A static nuclear medicine image is not enough
From the time-activity curve below, it would appear that by the time of imaging the injection arm sensor and reference arm sensor outputs would be very similar. In this situation, the administration site would appear to look normal in the imaging, or at worst have some small trace of radiopharmaceutical. The static image would not accurately reflect the quality of the administration. By reviewing the time-activity curve, the physician would know that a patient did not receive the entire bolus injection as expected.
While not an extravasation, a prolonged venous stasis may affect the delivery of the radiopharmaceutical. A static image taken of the administration site can lead clinicians to believe the radiopharmaceutical was ideally administered, when in fact, a prolonged venous stasis may have delayed the actual delivery of the radiopharmaceutical. The Lara® System can alert clinicians to the fact that a radiopharmaceutical was not delivered as intended, even though the static image of the administration site suggests the radiopharmaceutical was administered ideally.
Dynamically acquired images (bottom row) taken at various times (blue arrows) during uptake, static image (upper right), and black TAC (top curve) from the injection arm sensor all reflect complete resolution of a prolonged venous stasis. The red TAC reflects uptake captured by the reference arm sensor on the non-injection arm during the uptake period. The blue TAC reflects liver uptake. Proximity to injection arm sensor and nature of the liver uptake played some role in injection arm sensor TAC interpretation. Patient was positioned on PET imaging table to ensure the administration site would be located near the caudal edge of the PET imaging bed. Red arrows on dynamic image acquisition frames and static image indicate approximate administration site (right antecubital fossa).
In the case below from a test-retest clinical study, the administration site was out of the imaging FOV, but the patient experienced a significant extravasation that was identified by Lara and confirmed when the patient returned five days later for re-scan. Note the quality of the images taken after the extravasated administration versus the images taken after an ideal administration.
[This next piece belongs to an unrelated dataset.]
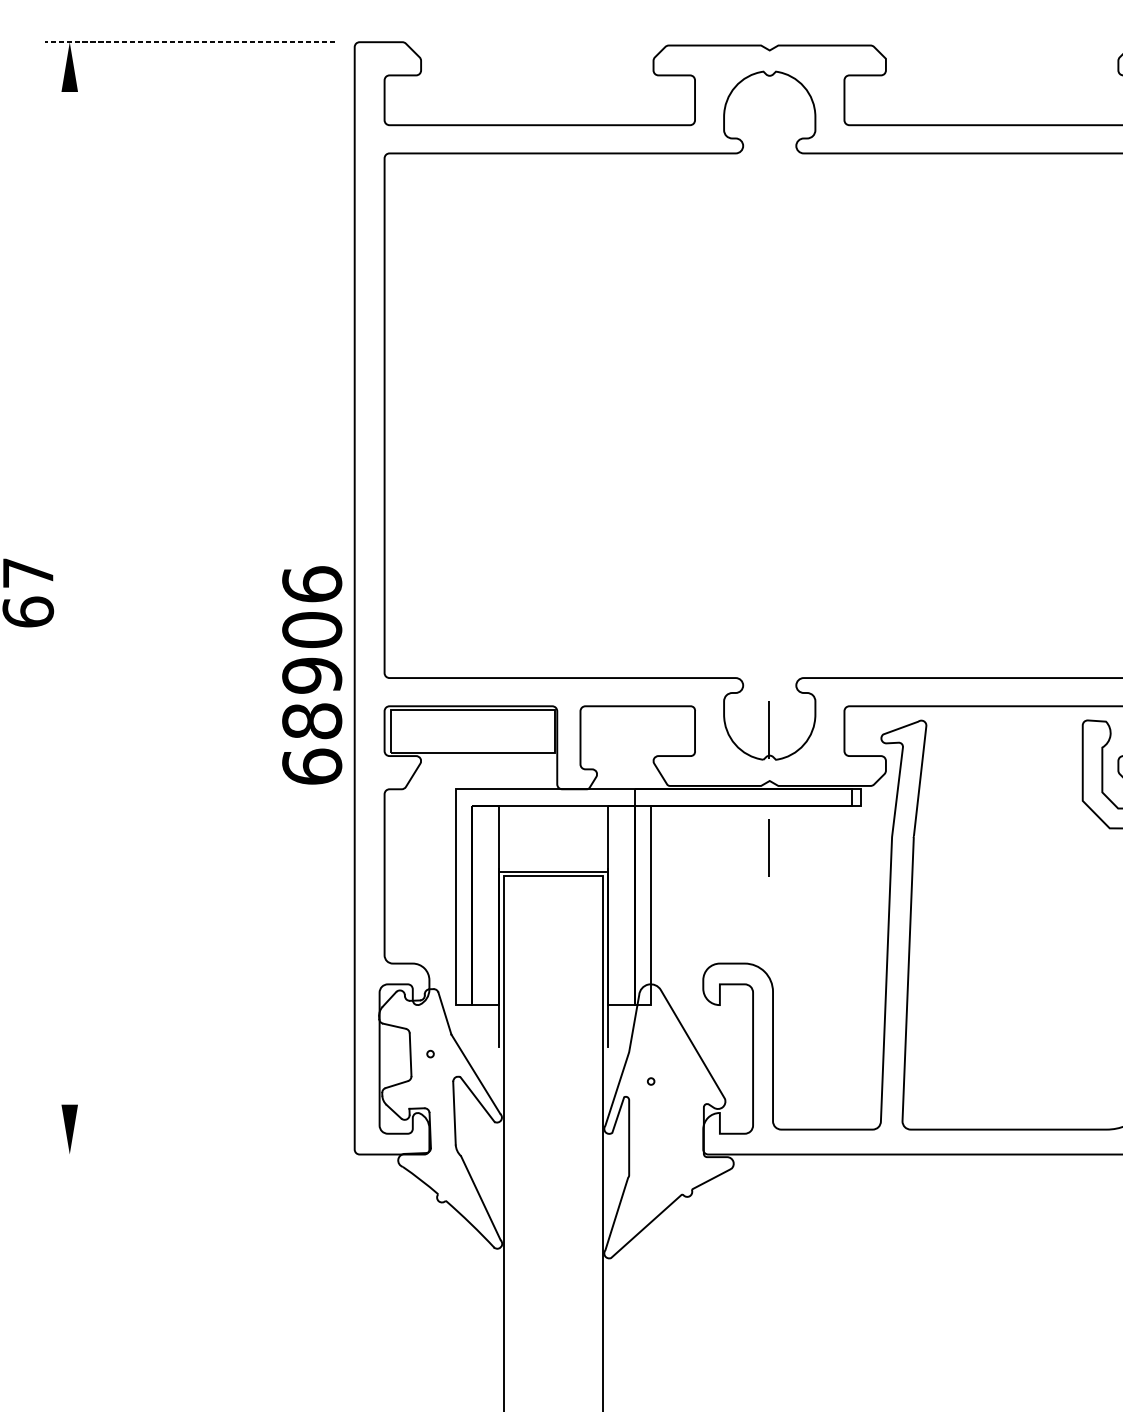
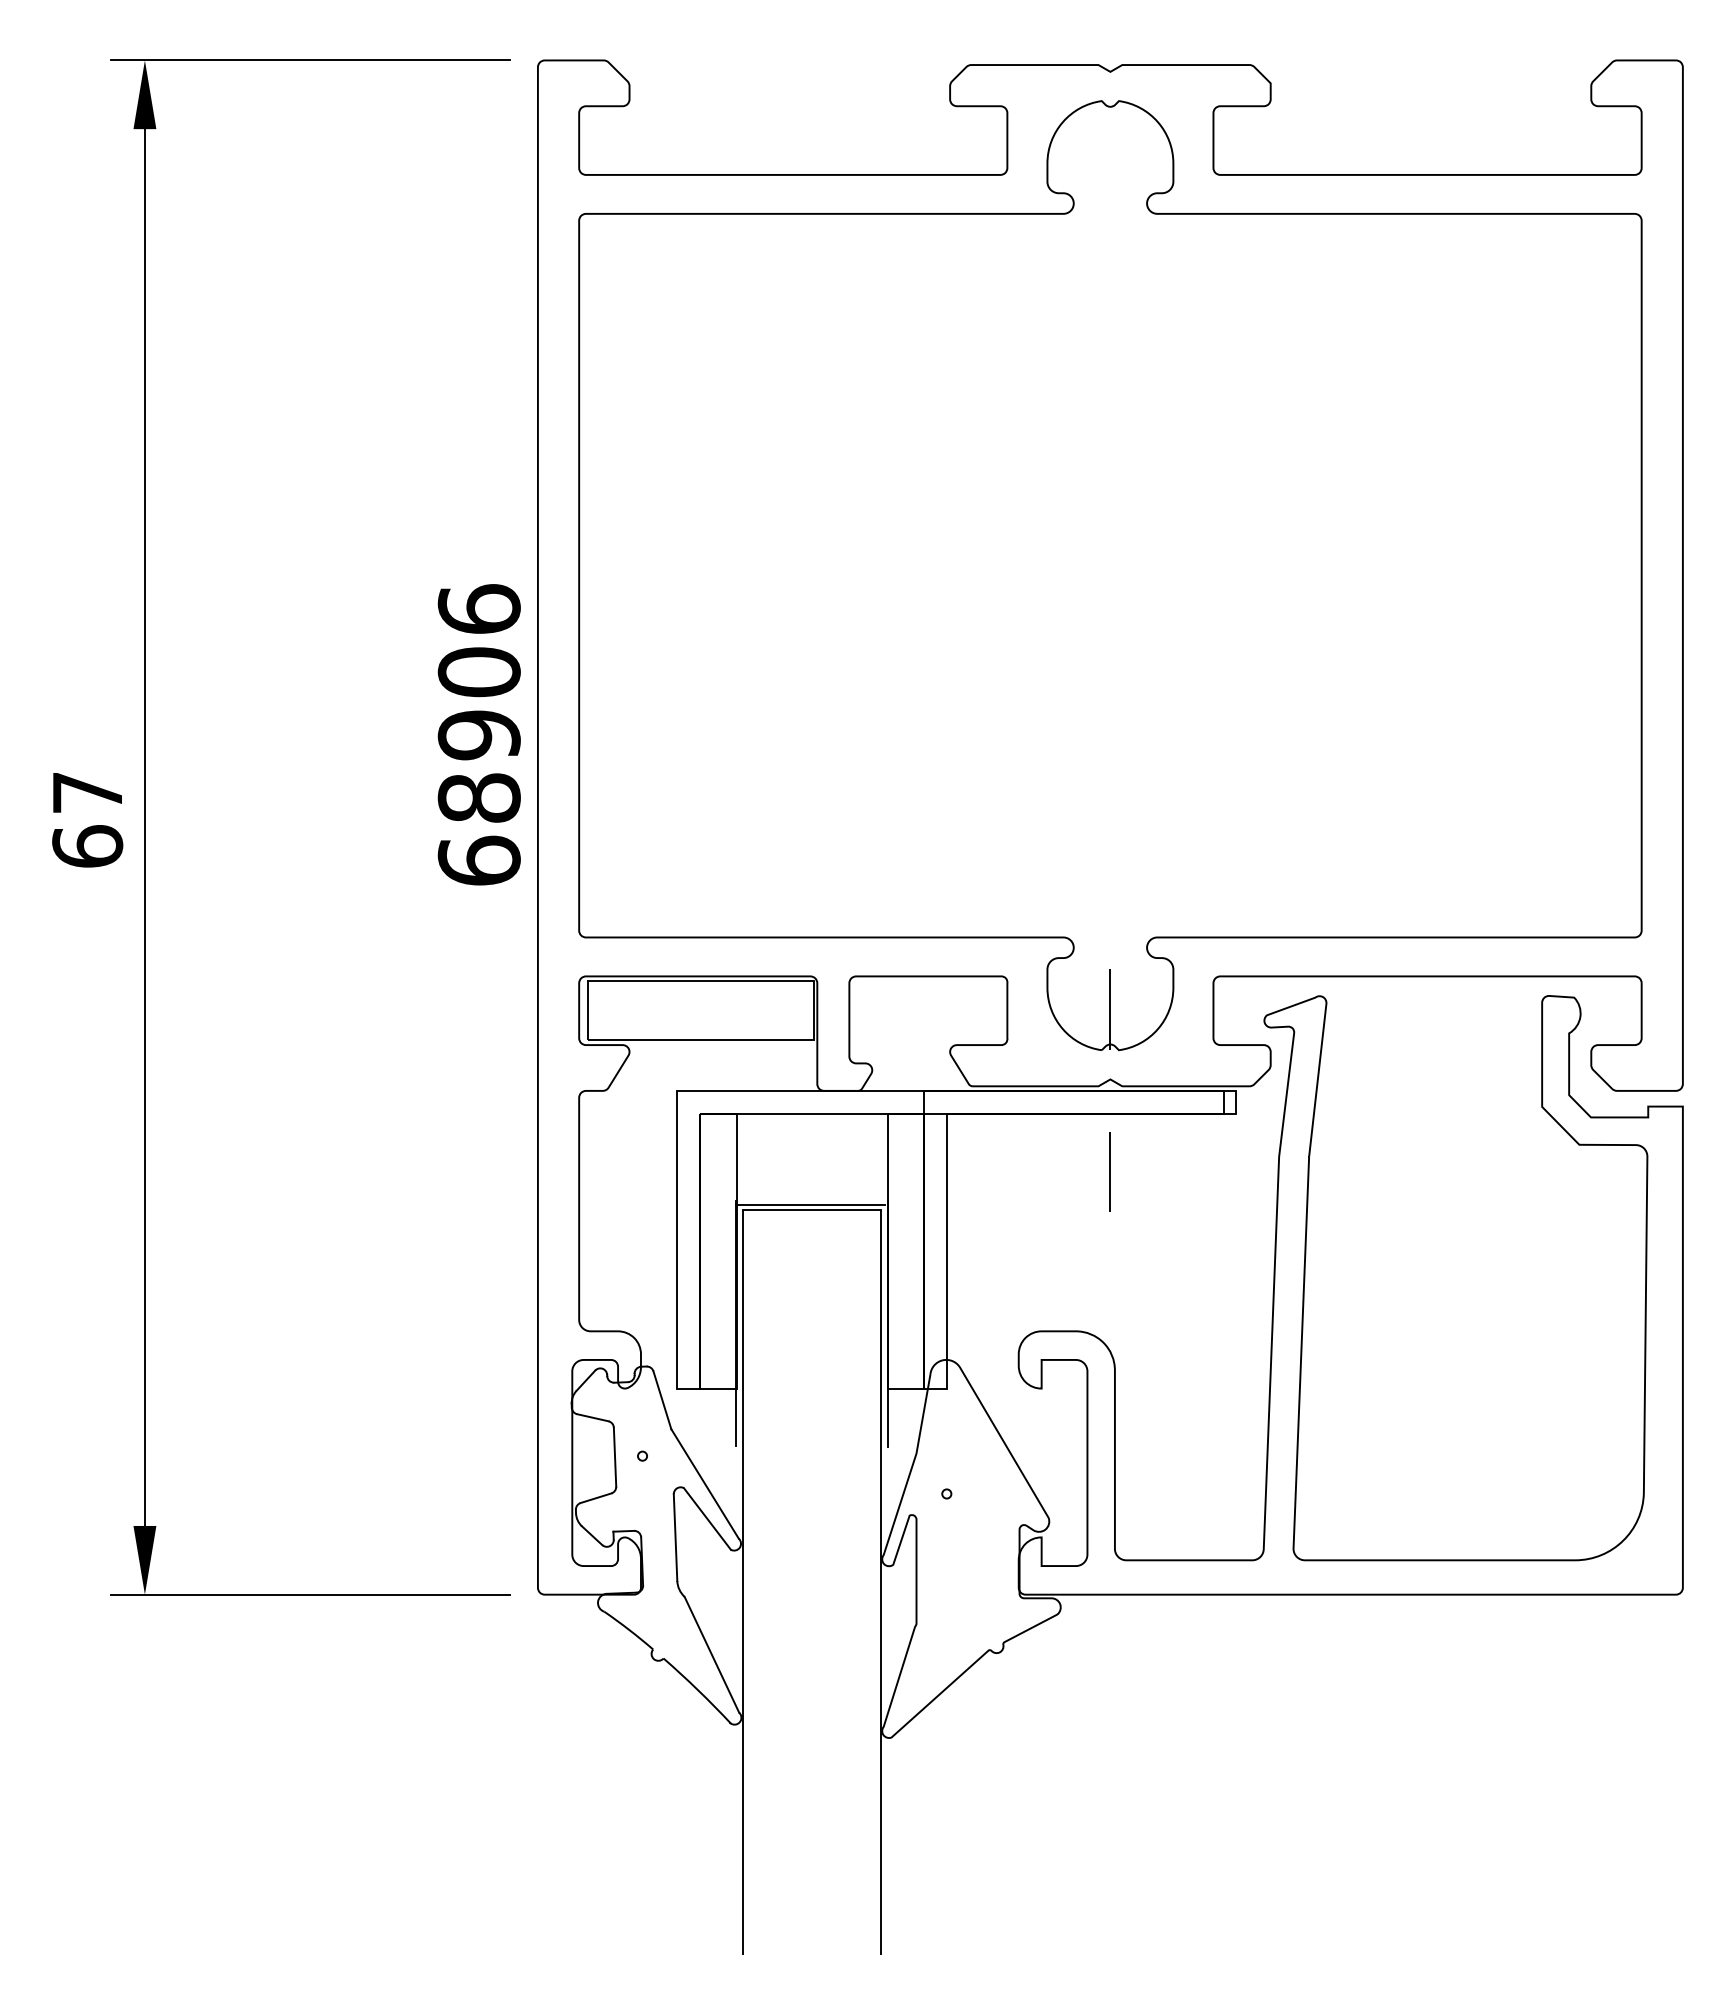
line: (189, 42) -> (310, 60), dashed -> solid
line: (69, 598) -> (144, 827), added
text: (311, 675) -> (478, 734), moved
line: (189, 1154) -> (310, 1594), added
The principal investigator determined that the quantification of these metastatic lesions was understated between 30-70% due to the extravasation (patient and protocol preparations were consistent between imaging studies to minimize variation between procedures).
Lucerno can provide QA/QC for radiopharmaceutical* administrations
The Lara System by Lucerno Dynamics is intended to dynamically measure the presence of radiopharmaceutical in an organ or body region during the uptake period as part of nuclear medicine procedures. The system is indicated for use with nuclear medicine patients. The system is indicated for use as a quality control tool to help assess whether a radiopharmaceutical remains near the administration site rather than circulating in the vascular system. The system is also indicated for use as a quality assurance tool to monitor, evaluate and help improve the radiopharmaceutical administration process. Additionally, the system is indicated for use to help evaluate the biological clearance of a radiopharmaceutical.
By using Lara with Lucerno’s proprietary Ellexa® software, centers can identify factors associated with extravasations, make appropriate adjustments, and improve quality. Through periodic reviews of these associated factors and process improvements, centers can improve patient safety, drive their overall extravasation rate down, and drive their quality indices up.
*Radiopharmaceuticals must include a gamma emission.